Circular economy solutions and sustainable agriculture are the most commonly identified opportunities (15%), while consumer demand for sustainable food, sustainable forest management and green finance each feature in 12% of responses.
In regards to the sectors in which managers view biodiversity as a material risk, agriculture (41%) and forestry (35%) top the table, while oil and gas (29%) and real estate (25%) were also cited by over a quarter of respondents.
Tourism, fashion, transportation and pharmaceuticals were deemed to be at less material risks, with fewer than 10% of those surveyed referencing any of these sectors.
Less than half (49%) of asset managers discuss biodiversity in their engagement with companies on their corporate strategy and of those that do, deforestation is far and away the most common theme (27%).

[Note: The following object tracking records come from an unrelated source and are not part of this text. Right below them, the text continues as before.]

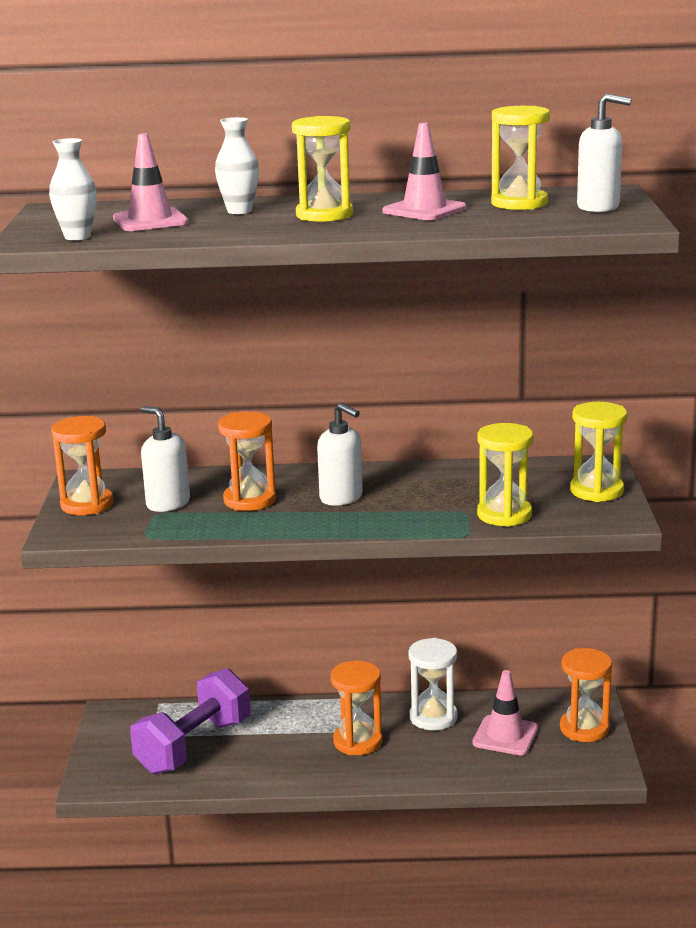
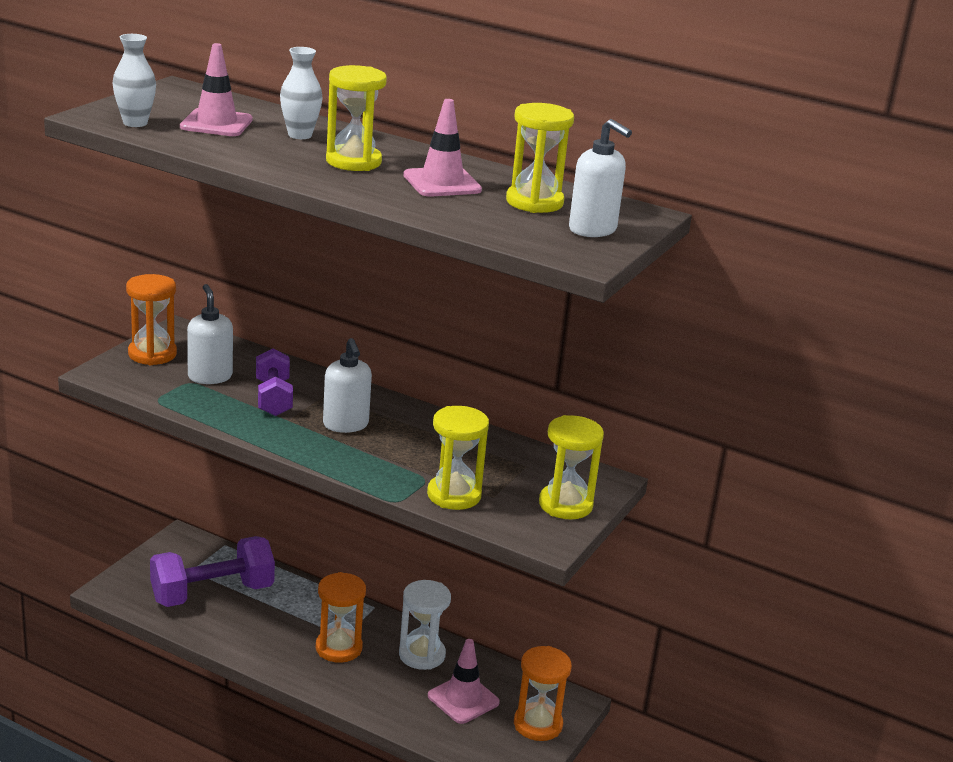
camera: 25 degrees right, 5 degrees up
(250, 500) = (273, 398): orange hourglass -> purple dumbbell

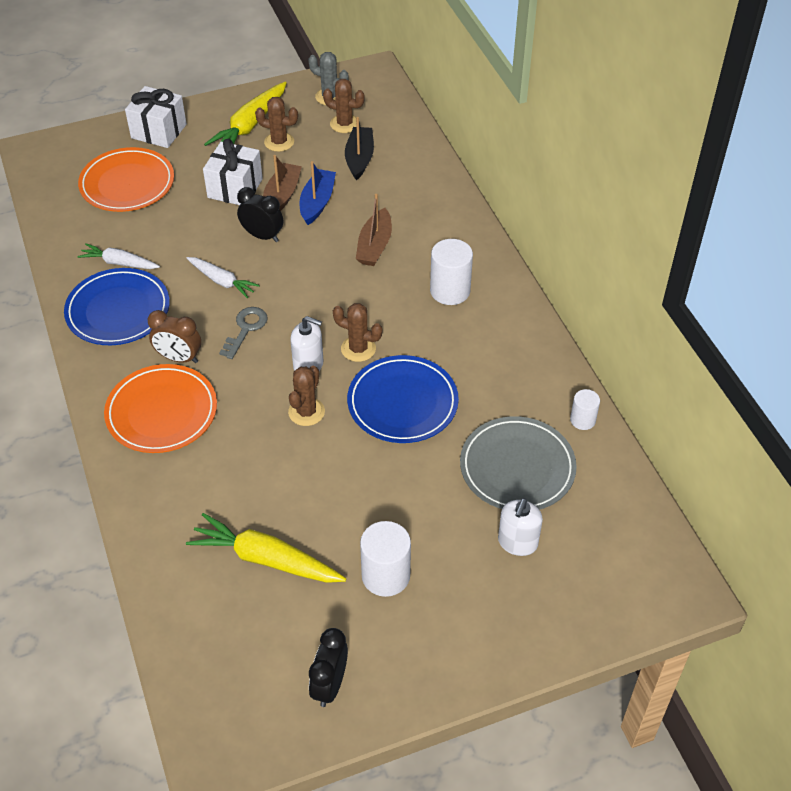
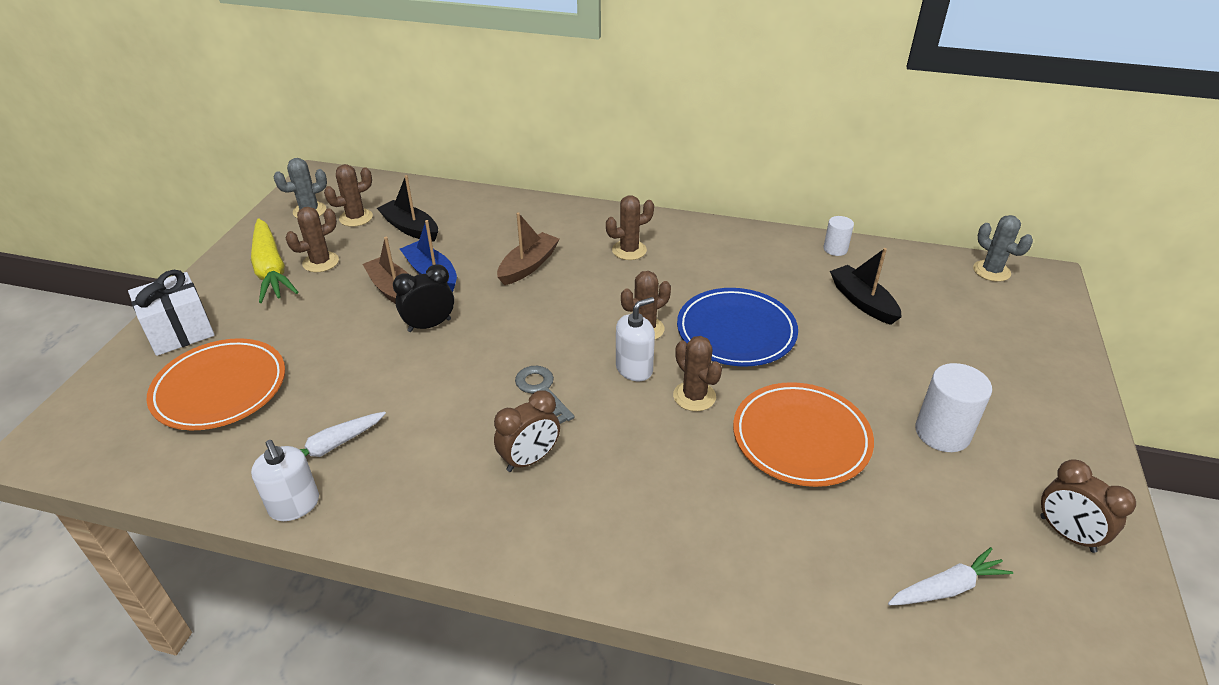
camera: 55 degrees left, 10 degrees down
(118, 310) = (402, 480): blue plate -> none
(162, 412) = (596, 509): orange plate -> orange plate (801, 438)
(222, 281) = (456, 379): white carrot -> white carrot (947, 588)
(235, 188) = (340, 315): white gift -> none
(266, 559) = (872, 512): yellow carrot -> none
(329, 685) = (1067, 534): black clock -> brown clock
(374, 246) = (528, 266): brown boat -> brown boat turned 105 degrees counterclockwise
(450, 291) = (629, 250): white cylinder -> brown cactus
(517, 467) = (862, 302): grey plate -> black boat
(517, 542) = (947, 337): white soap dispenser -> white soap dispenser (294, 505)
(658, 546) = (991, 271): none -> grey cactus

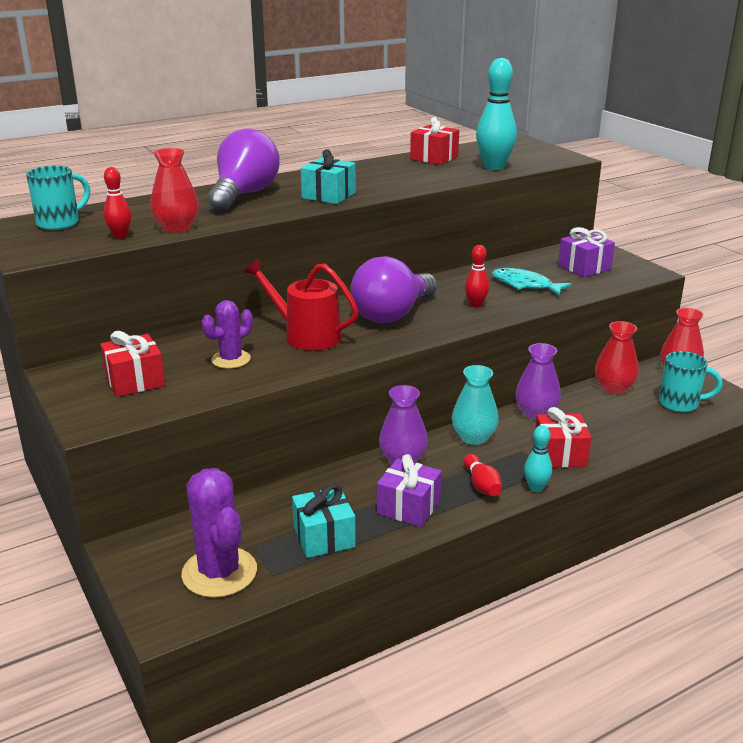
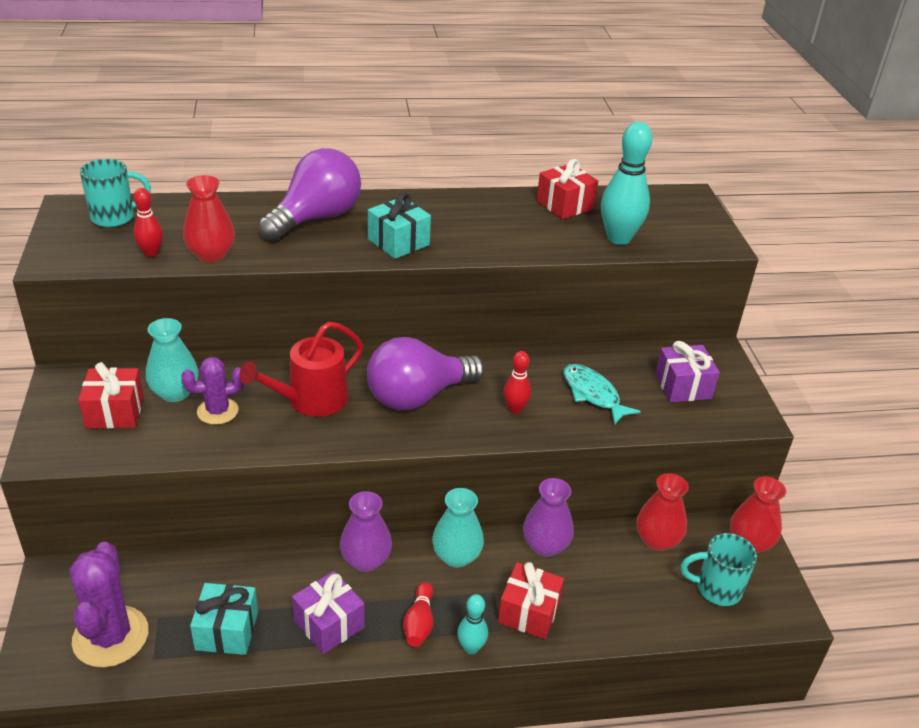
camera: 20 degrees right, 10 degrees up
(179, 357) = (175, 392): none -> turquoise vase
(306, 336) = (311, 400): red watering can -> red watering can turned 90 degrees counterclockwise
(680, 404) = (716, 589): turquoise mug -> turquoise mug turned 150 degrees clockwise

No other theme manages to break the 10% mark from those surveyed, with fresh water (7%), overfishing (5%) and World Heritage Sites protection (3%) among the remaining issues discussed.
Voting received even less attention from the fund houses analysed, with only 36% of managers stating their voting policy covers biodiversity and only 7% demonstrated a commitment to increased transparency regarding the wider environmental impact of company operations in their public voting policies.
The use of biodiversity-related metrics is "in its infancy", according to the report, and 65% of those who integrated biodiversity risks into investment decisions utilised ESG scores to do so.
A further 44% integrated these risks through negative screening, while 33% used positive screening, 32% pointed to best-in-class approaches and 11% utilised benchmarks or indices.